2. Sengketa tata usaha Negara yang terjadi di lingkungan administrasi, baik itu sengketa
intern, yang menyangkut persoalan kewenangan pejabat TUN yang disengketakan dalam
satu departemen atau suatu departemen dengan departemen yang lain dan sengketa
ekstern yakni perkara administrasi yang menimbulkan sengketa antara administrasi
Negara dengan rakyat. Maka, sengketa ini diselesaikan melalui upaya administrative, yang
mana upaya administratif in berdasarkan penjelasan Pasal 48 disebutkan bahwa itu
merupakan suatu prosedur yang ditempuh oleh seseorang atau badan hokum yang
merasa tidak puas terhadap suatu Keputusan Tata Usaha Negara.

B. Saran

Untuk menciptakan Negara Indonesia yang dapat menjamin kemakmuran dan kesejahteraan
rakyatnya, hendaknya kinerja dari Pengadilan Tata Usaha Negara ini lebih ditingkatkan.

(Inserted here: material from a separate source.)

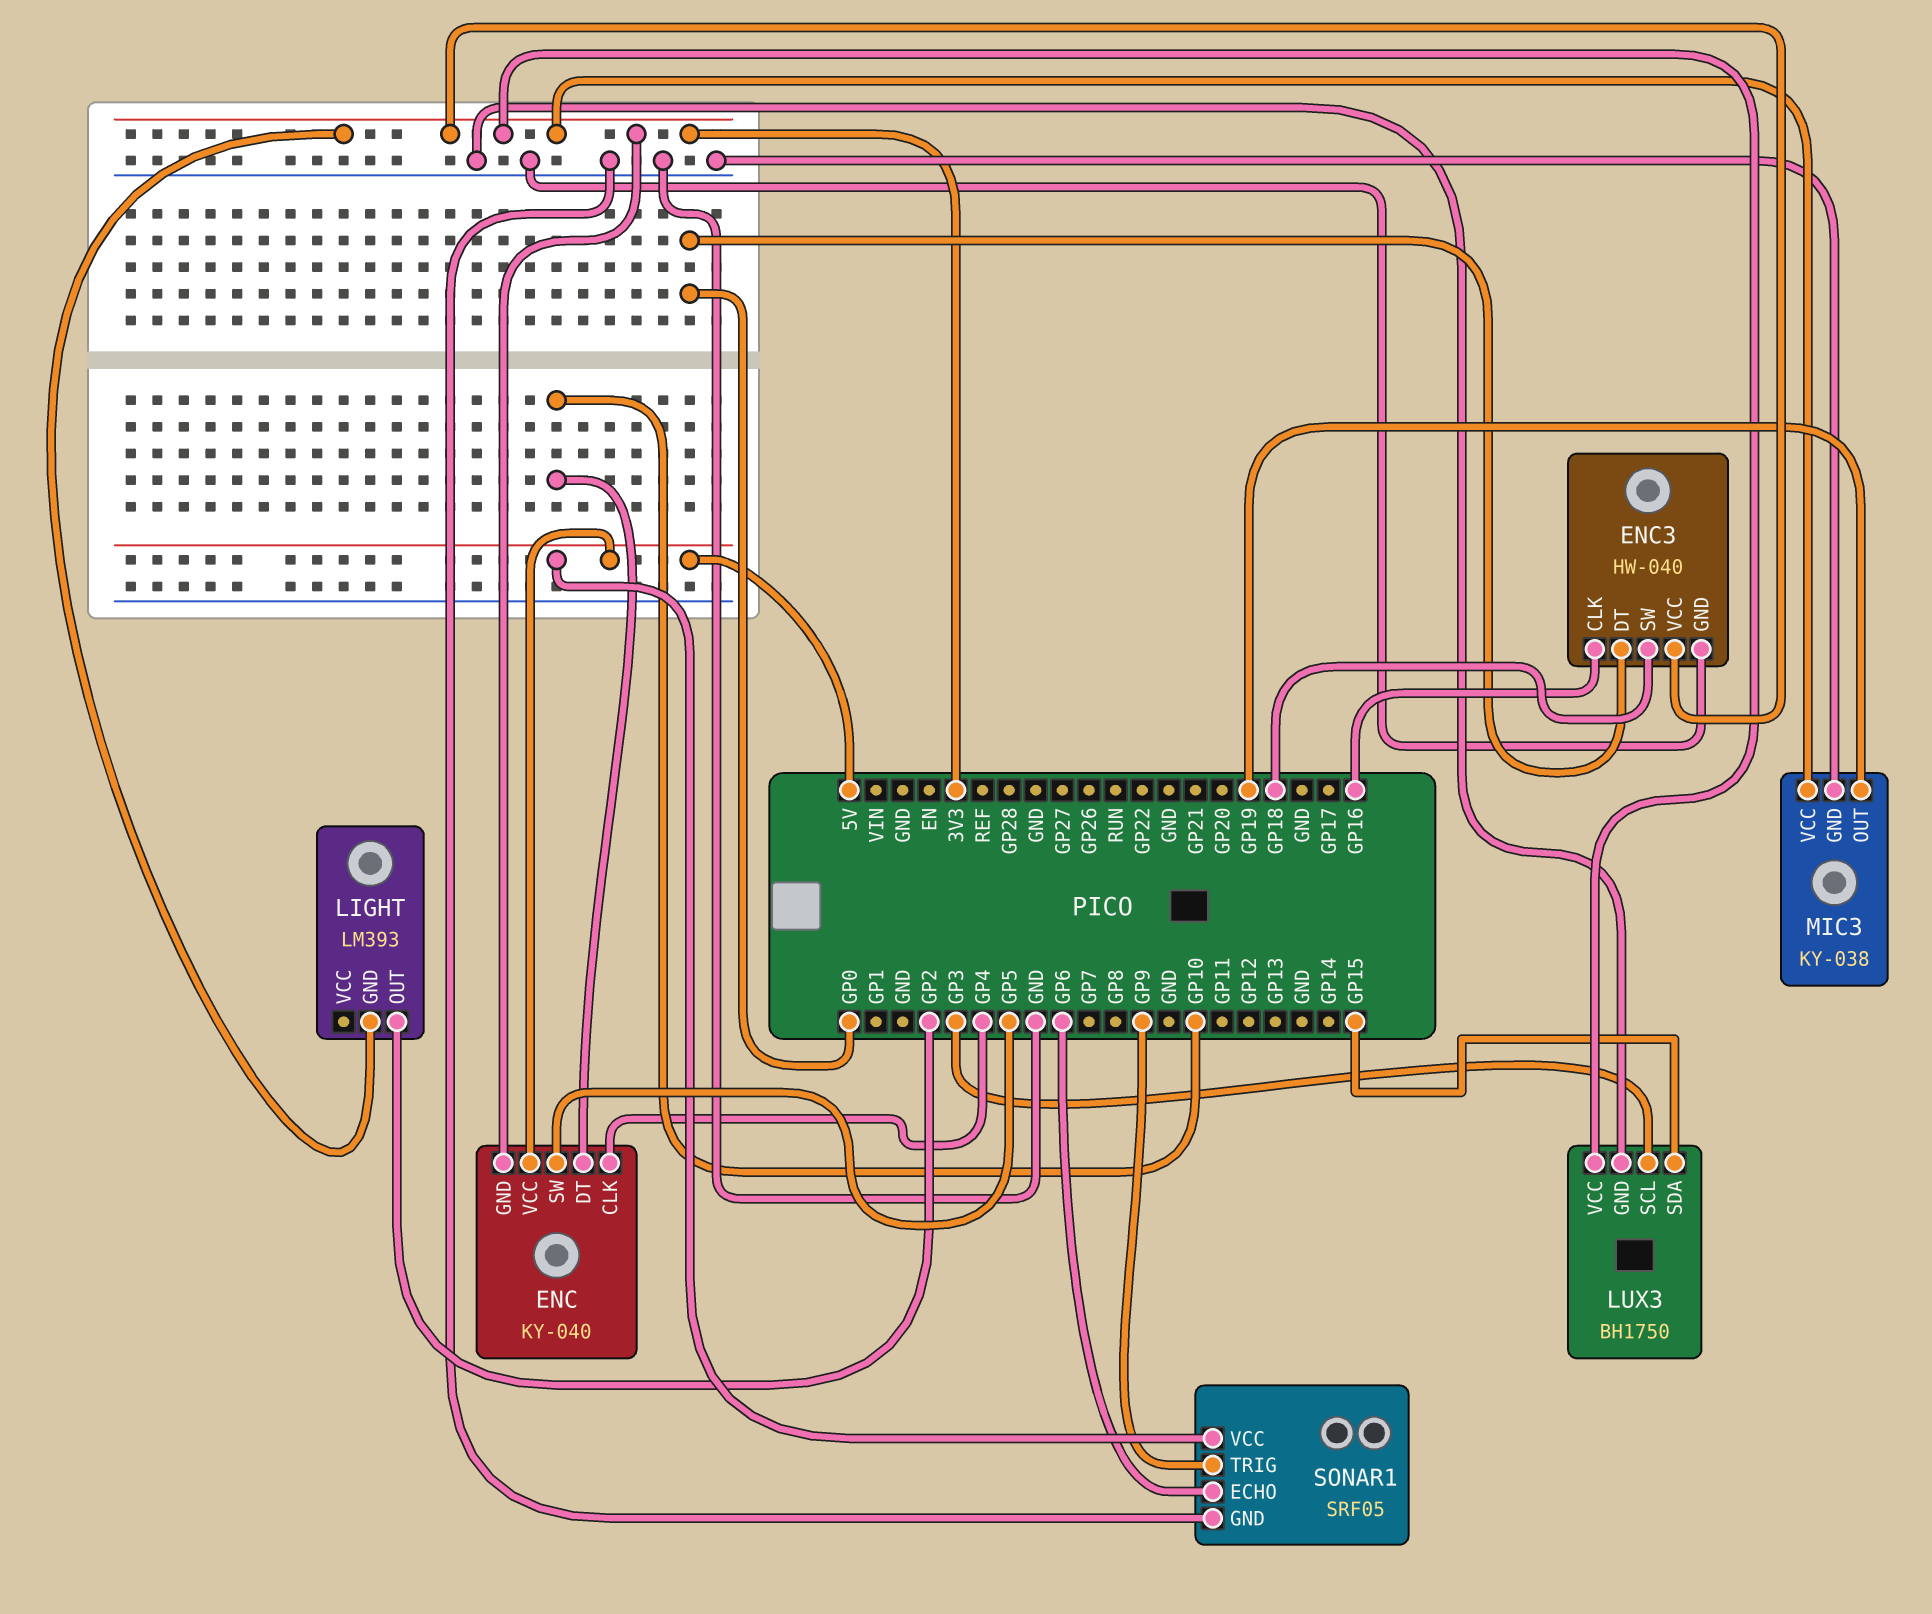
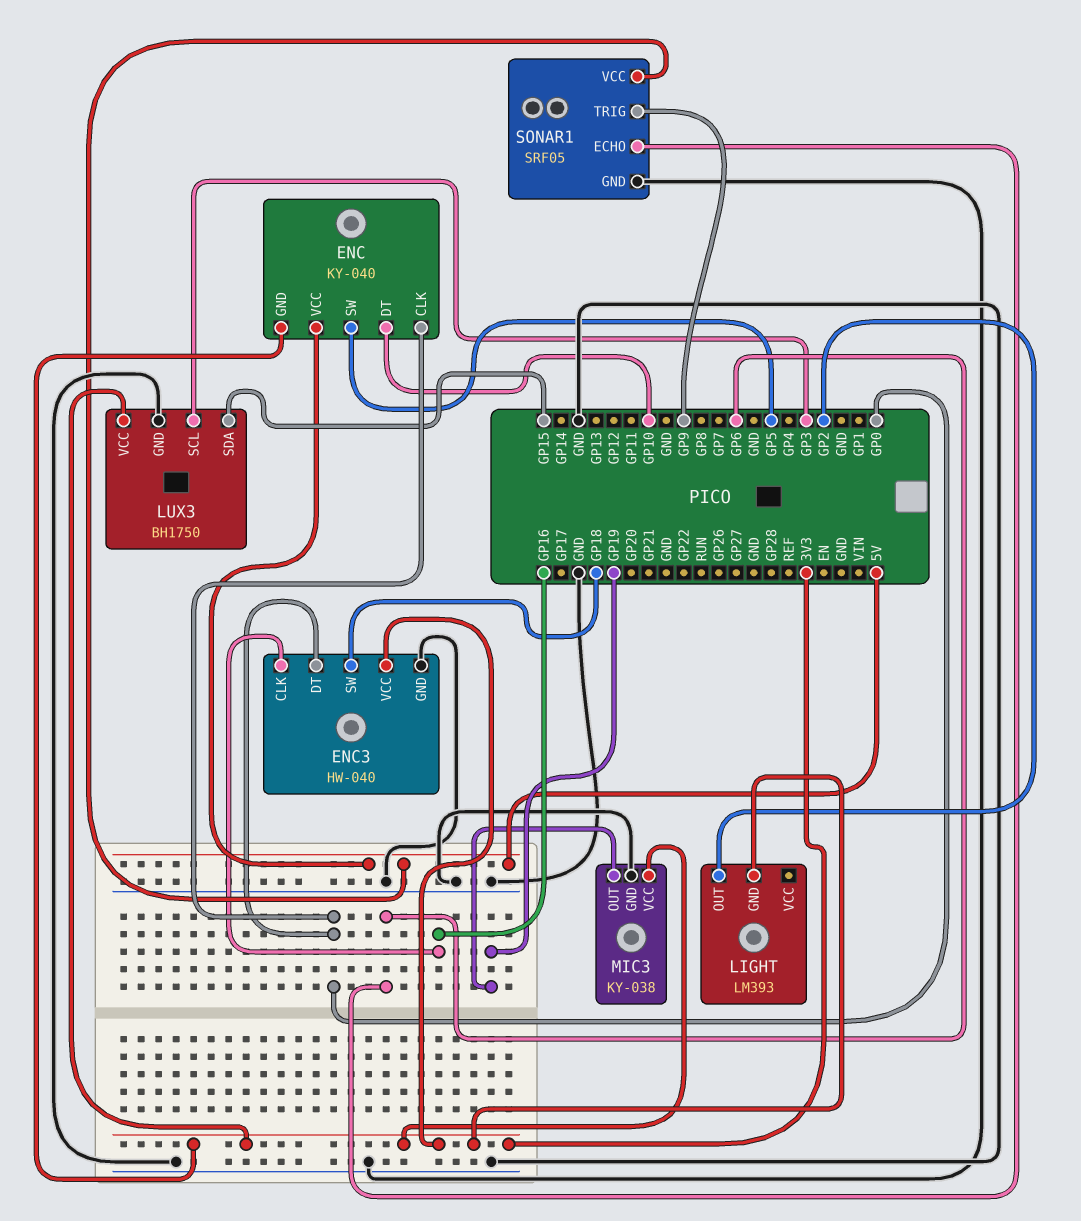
ENC pin CLK: GP4 -> GP0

Mengingat saat ini, keberadaan Pengadilan Tata Usaha Negara kurang begitu menjadi sorotan
masyarakat, padahal penyelewengan-penyelewengan yang dilakukan oleh aparat
pemerintahan sering terjadi, yang tentunya penyelewengan-penyelewengan itu merugikan
masyarakat luas.
Dan diharapkan pula pada pemerintah, agar dalam melaksanakan kewajibannya dalam hal
administrasi Negara agar lebih jujur dan bersih, sehingga Negara Indonesia ini menjadi Negara
yang mendapat ancungan jempol dari Negara-negara berkembang lainnya.